« Ceci se passait dans le bon vieux temps, dit le père Yann en rallumant sa pipe de bruyère, à l’époque où la duchesse Anne régnait sur tout le pays breton.
Un beau matin, les gens de Guéménée virent arriver un Enchanteur majestueux monté dans une grande voiture, qui lui servait de maison, traînée par un vieux cheval rouge. L’Enchanteur était comme tous les enchanteurs ; vieux et fier, il avait de grands yeux noirs et une vénérable barbe d’argent. De longs cheveux encadraient son visage.

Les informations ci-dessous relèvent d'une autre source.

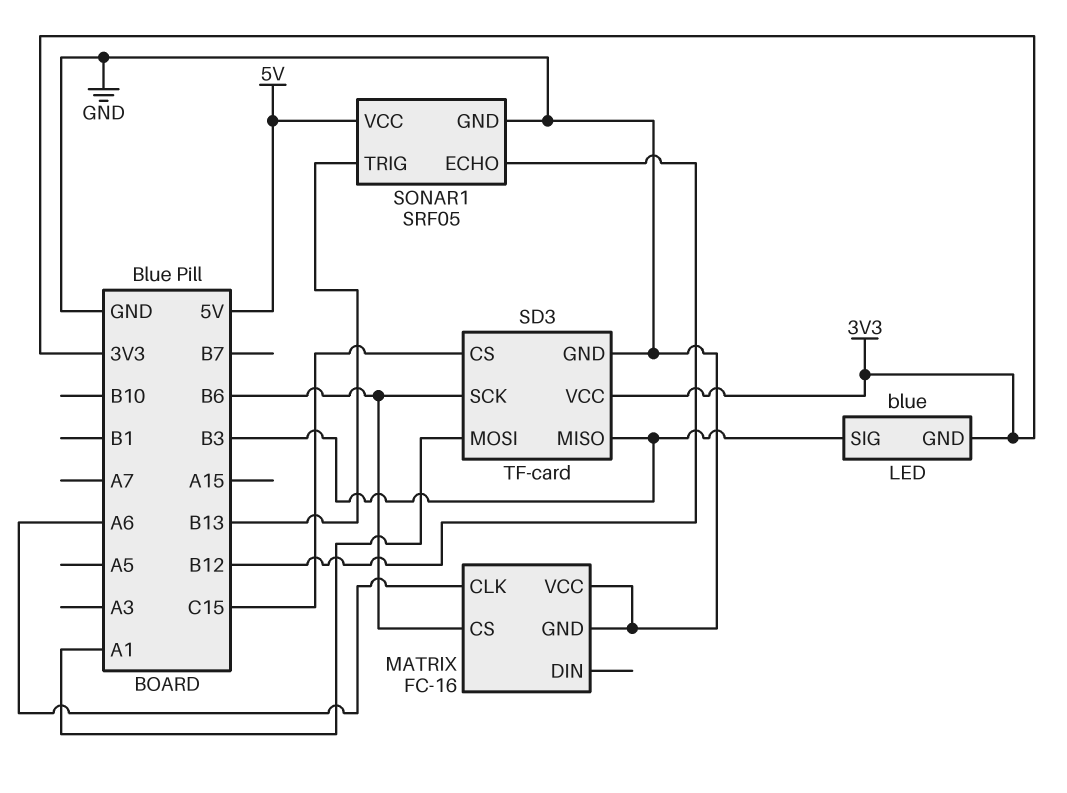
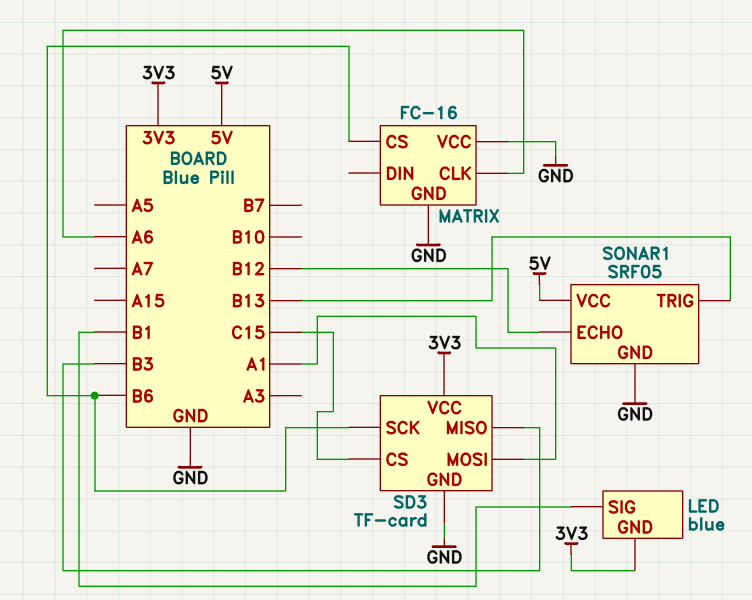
LED pin SIG: B3 -> B1

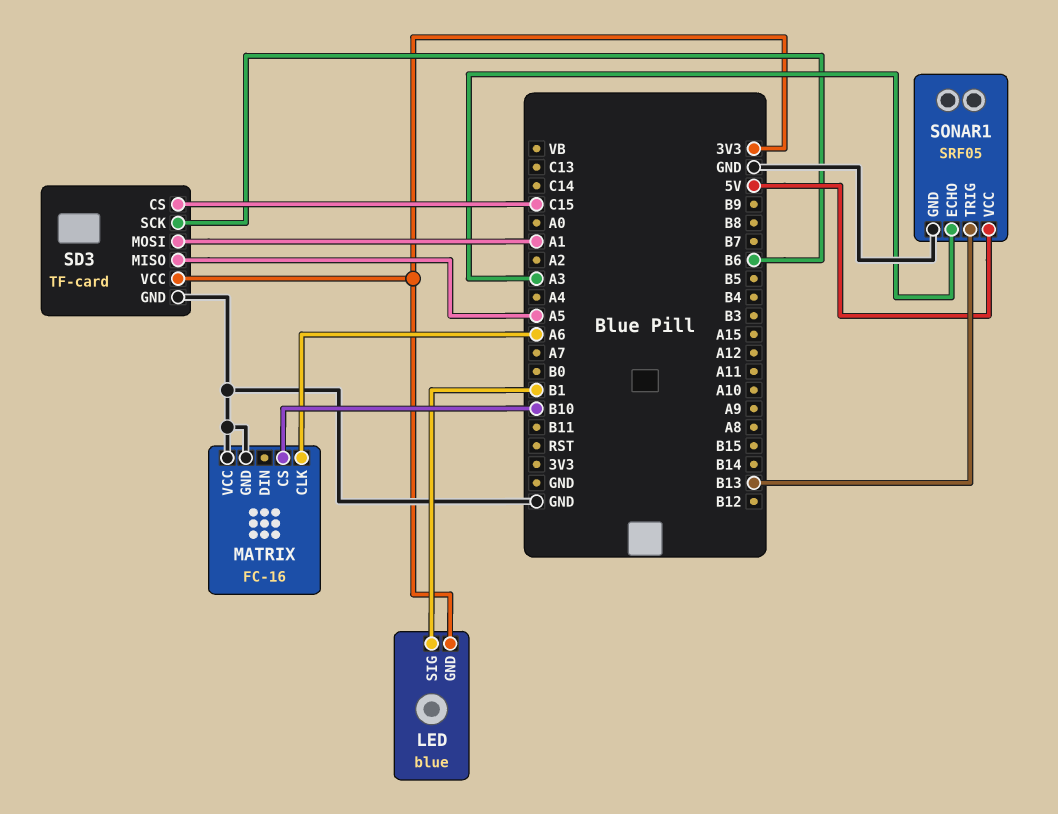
MATRIX pin CS: B6 -> B10
SD3 pin MISO: B3 -> A5
SONAR1 pin ECHO: B12 -> A3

Il était vêtu d’une grande robe blanche, à l’instar des druides qui vivent dans la forêt de Pierpont ; dans la main, il brandissait une branche de gui.
À ses côtés, sautillait plutôt qu’elle ne marchait une petite bossue agile en diable qui riait perpétuellement en ouvrant une bouche fendue d’une oreille à l’autre.
Sur le siège de la voiture et du fond d’une niche, un hibou dardait sur les passants ses gros yeux d’or.
Aussitôt que fut signalée l’arrivée de l’Enchanteur, les gens de Guéménée – les Pourlettes, comme on les appelle en breton – s’assemblèrent autour de la voiture mystérieuse qui s’était arrêtée sur la grand-place.
D’un geste, le Magicien demanda le silence et, au milieu de l’attention générale, il clama :
« Salut à vous, gens de Rohan ! Je suis envoyé vers vous par le grand Merlin, le druide sacré qui vit dans la forêt de Brocéliande afin de soulager vos misères !… Parlez et, avec la protection et l’aide des Korrigans, je m’essaierai à satisfaire vos vœux !… »
Les gens de Guéménée s’entre-dévisagèrent, ne sachant trop comment accueillir le mystérieux visiteur qui se recommandait à la fois du redoutable Merlin et des terribles Korrigans, sans seulement invoquer Sainte-Anne.
L’Enchanteur comprit leur défiance et continua en ces termes :
« Ne craignez rien, bonnes gens ; je ne vous veux aucun mal. Parlez ! Parlez sans crainte ! »
Mais, malgré ses sourires et ses affirmations, aucune personne de l’assemblée ne bougea, tant était grande, à cette époque, la crainte qu’inspirait à tous les sorciers et leurs diableries.
Pourtant, trois gars du pays de Léon qui étaient dans l’assistance, trois mécréants ne craignant ni Dieu, ni Diable, se poussèrent du coude, et après avoir échangé entre eux quelques mots dans la langue des léonards, ils s’avancèrent vers la roulotte.
Corentin, le premier, prit la parole :
« Ma foi, dit-il, si c’était un effet de votre bonté, je vous demanderais bien quelque chose… mais je crois que ce n’est guère possible…
– Parlez toujours, bonhomme, répliqua l’Enchanteur.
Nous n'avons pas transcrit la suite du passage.